In a provocation to the University of Auckland, Google Class On Air participants challenged the University to reconsider what effective 21st teaching practices looked like and how they might provide teachers in training with the opportunity to develop these particular skills which compliment effective practice. Innovation.


As Russell Burt, Pat Snedden, Dorothy Burt and company work to move the community of Tamaki from subsistence to a position where they can experience capital growth through education, they have questioned other social aspects along the way - they identified that education needed to change and then they asked, well, why not housing? Why not the health system?
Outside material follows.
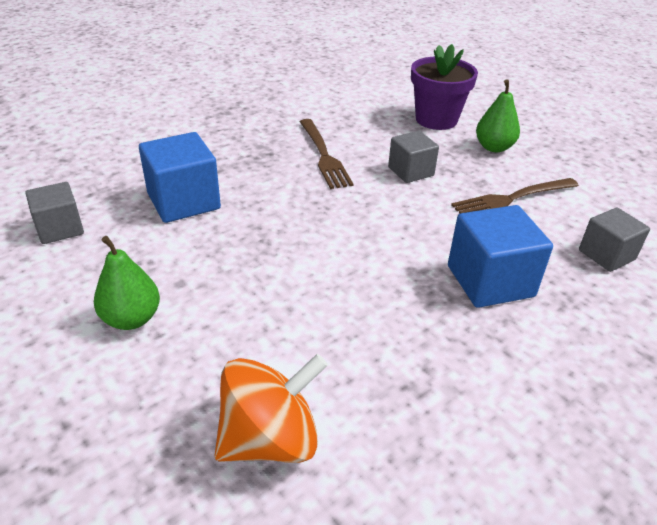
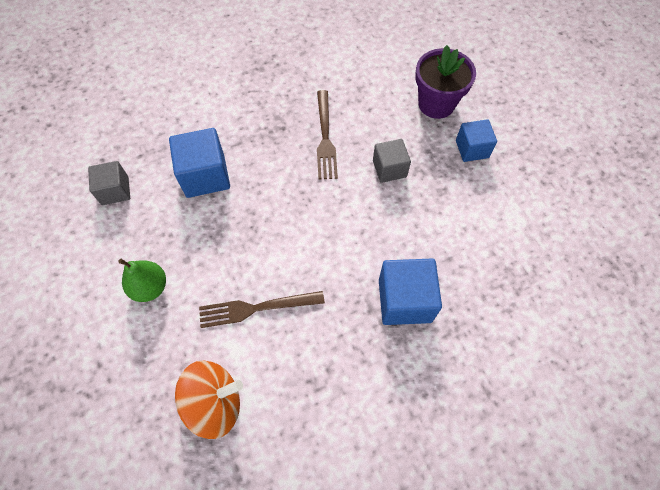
camera: 15 degrees right, 25 degrees up
(494, 147) = (472, 149): green pear -> blue cube
(511, 199) = (459, 215): brown fork -> brown fork (256, 308)
(606, 255) = (507, 291): grey cube -> none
Innovation.

To be surrounded by such an unbounded amount of innovation jerks me from comfort and inspires me to take risks in the learning environment in an asserted effort to make learning purposeful and authentic.

It's hard work. It makes your brain hurt. It's not always comfortable (actually, it hardly ever is comfortable!) BUT when purposeful, it creates CHANGE! Feeling so humbled to be in the presence of individuals and collectives who are courageous enough to take risks for the betterment of the tamariki and the wider community.

Friday 10 June 2016

Screencasts & Accessible Learning

This week in our digital immersion class we used Screen recording in Quicktime player to create screencasts about how our learners and their whanau access their learning through our Hub Google Sites. The video highlights the major digital affordances of a Google site, through the enabling of ubiquitous learning and increased learner agency.




This was my first screencast using Quicktime, however, my learners and I use Screencastify, a screen capture software for Chrome, very often in the classroom. The main way I have used Screencasts as a tool has been to record myself solving mathematics problems and explaining my reasoning and the strategies I have used to do so. My learners have then been able to use this as a resource when they have trouble answering certain questions.

The learners have been using this tool to record their own thinking when solving mathematics problems. One really useful tool within Screencastify is the ability to draw/write on the screen you are recording. This enables learners to record their thinking live. Used in this way, their recordings become authentic resources they can use later for rewindable learning or even for their peers to use.

Friday 3 June 2016

Inspiring Colleagues



It's hard to believe that two years ago the awe-inspiring world-class innovating Teachers of Google's ClassOnAir were in the same seat as my colleagues and I. Today we had Matt Goodwin come in and share with us some of the technicalities of recording and sharing his pedagogy for his ClassOnAir episodes. Their courage to lay the design for learning that they have created for their learners for a global audience is the ultimate visible learning experience and fulfils the SHARE piece of the Manaiakalani pedagogy by making their plans available for anyone to use, 


giving back to the community by sharing their take on what is effective teaching within their context for their learners. Knowing that we might have the opportunity to do this in a year and a half's time is SCARY but inspiring.